How I Learned To Love The Body I Hated

I noticed my weight for the first time when I was 13 years old. I was school shopping with my mom, begging her to buy a bright yellow polo t-shirt from Hollister (I bet you haven’t heard that name in a while). After a few minutes of begging, she broke down; or maybe it was the fumes from the oversaturated perfume smell that finally made her say, “just pick one so I can leave this place.” The first thing I did when I got home was try on the shirt, snapping the tags off with my teeth, as I slipped my head through the narrow hole. I remember looking down, confused, wondering if I had picked the wrong size by mistake. The top was snug, hugging all the wrong places. I pulled and tugged at the shirt, eventually freeing my small torso from its stiff fabric, looked at the size, and cried. 

I didn’t eat dinner that night. 

I began to gain weight that same year, each pound draining my confidence, eating away at my self-esteem. By the time I graduated high school, my self-image was dangerously low. I was suffering silently from what I now know to be a binge eating disorder, and I was drowning my body in baggy, loose fitting clothes, trying to hide every inch of skin. I wanted to disappear; to shrink myself into a different person. I continued to gain weight rapidly, binging until I felt sick, vowing to start my diet tomorrow, and falling into a hole of self-loathing and sabotage. 

As the years passed, and the weight piled on, I was always conscious of my size, feeling vulnerable and disgusting, wondering what it would be like to be skinny.

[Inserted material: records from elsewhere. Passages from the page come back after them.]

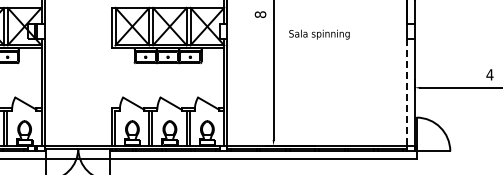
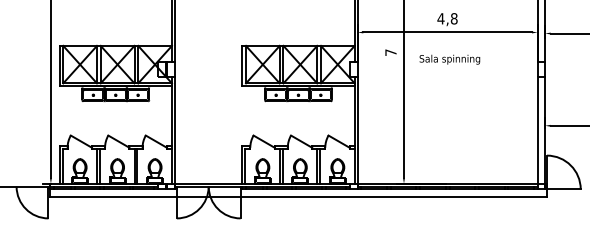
text: (260, 14) -> (390, 52), 8 -> 7
text: (319, 34) -> (449, 59), moved
line: (407, 92) -> (537, 130), dashed -> solid

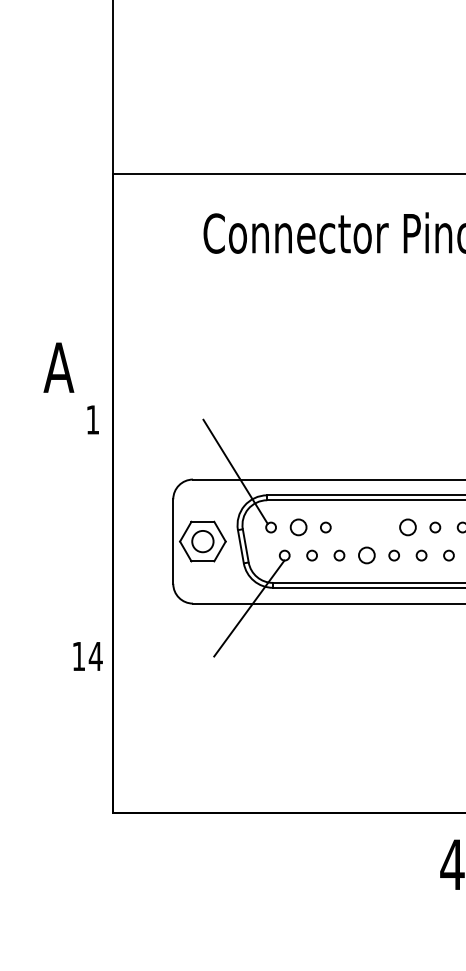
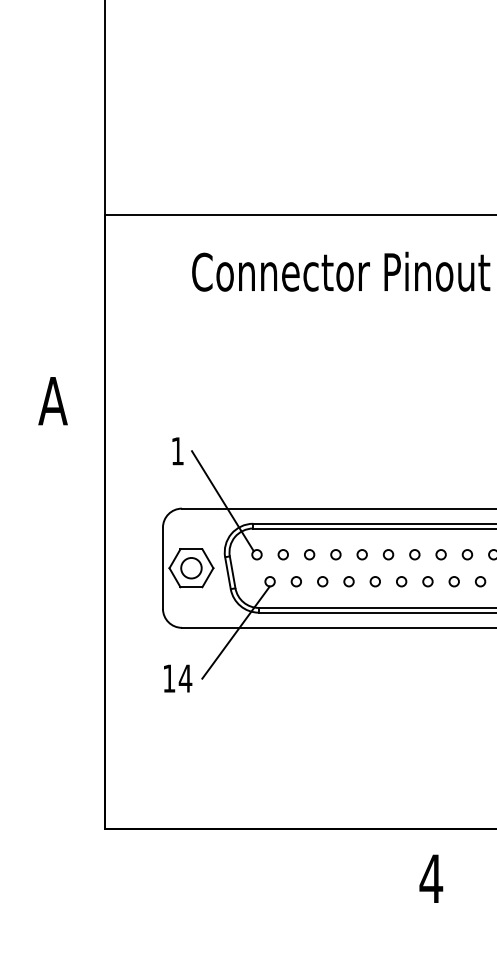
text: (92, 420) -> (177, 451), moved
circle: (297, 527) -> (282, 554), size x0.62
circle: (352, 527) -> (335, 554), added
circle: (379, 527) -> (361, 554), added
circle: (407, 527) -> (388, 554), size x0.62
circle: (366, 555) -> (348, 581), size x0.62
text: (88, 656) -> (178, 678), moved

Thin meant healthy. Thin meant happy. Thin was all I could think about. Constantly being aware of how much space you take up takes a toll. I was consumed by thoughts of inadequacy, comparing myself to every person I saw. If they were thin, I would envy them. If they were fat, I would compare our size, convincing myself that I couldn’weigh as much as them

My weight and self-worth became intricately interwoven, each pound devouring any positive self-image I had left. I was depressed, and although there were many reasons for my mental decline, having a negative body image was a constant reminder of my unworthiness. The physical and emotional weight dragged me down, making it hard to breathe, and there were times when I almost gave up. 

God, am I glad I didn’t.

Fast forward to summer of last year, something changed. One night, as I sat binging an entire bag of Hot Cheetos (with lime, of course), I came across an Instagram account, called Confidently Jules. This account featured a woman named Julie, who had dedicated her entire feed to body positivity through a raw, personal, first-hand account of her journey to self-love and acceptance. I remember scrolling for what felt like hours, reading every post, awestruck by this happy, healthy, plus size woman. How could a fat woman be so confident and open about her fatness? Intrigued, I looked through her followers, and what I found was an amazing group of people, dedicated to normalizing plus size bodies and self-love. I obsessively followed accounts, turning on notifications so I could see every new post that came in. Sometimes it's okay to let other people help you love yourself, and this body positive community did just that. Each picture I saw changed how I looked at myself; and slowly but surely, I felt a shift. 

If people of all sizes could love their body, raw and unfiltered, why couldn’t I? The idea that my fat body deserved happiness any less than another suddenly became ridiculous. I realized that the space I inhabited deserved to be recognized; my fatness deserved a place in the world. For the first time in years, I started to find things about my body that I loved. I could try on clothes without having a panic attack. I could wear shorts in 100-degree weather instead of melting in black jeans. I could stand naked in the mirror and stare, awestruck at the beautiful, soft skin I had been conditioned to hate for so long. Accepting my body in whatever state it was in was no small task; but each shirt that hugged my rolls, each day I refused to cover up, each time I used the word “fat” as a simple descriptor, instead of letting it slip off my tongue with disdain, I found solace. 

This brings me to the present day. I still think about my body daily; but instead of hateful thoughts, instead of hiding, I accept myself as I am. Each body, whether small, large, round, thin, disabled, tall, colored, deserves to take up space; and I am no exception. I am nowhere near perfect at loving myself; I still have days where I poke and prod at my body, wishing it were tucked or slimmed. Most days, however, I smile, knowing that this body, this strong, healthy, able body, is beautiful and mine.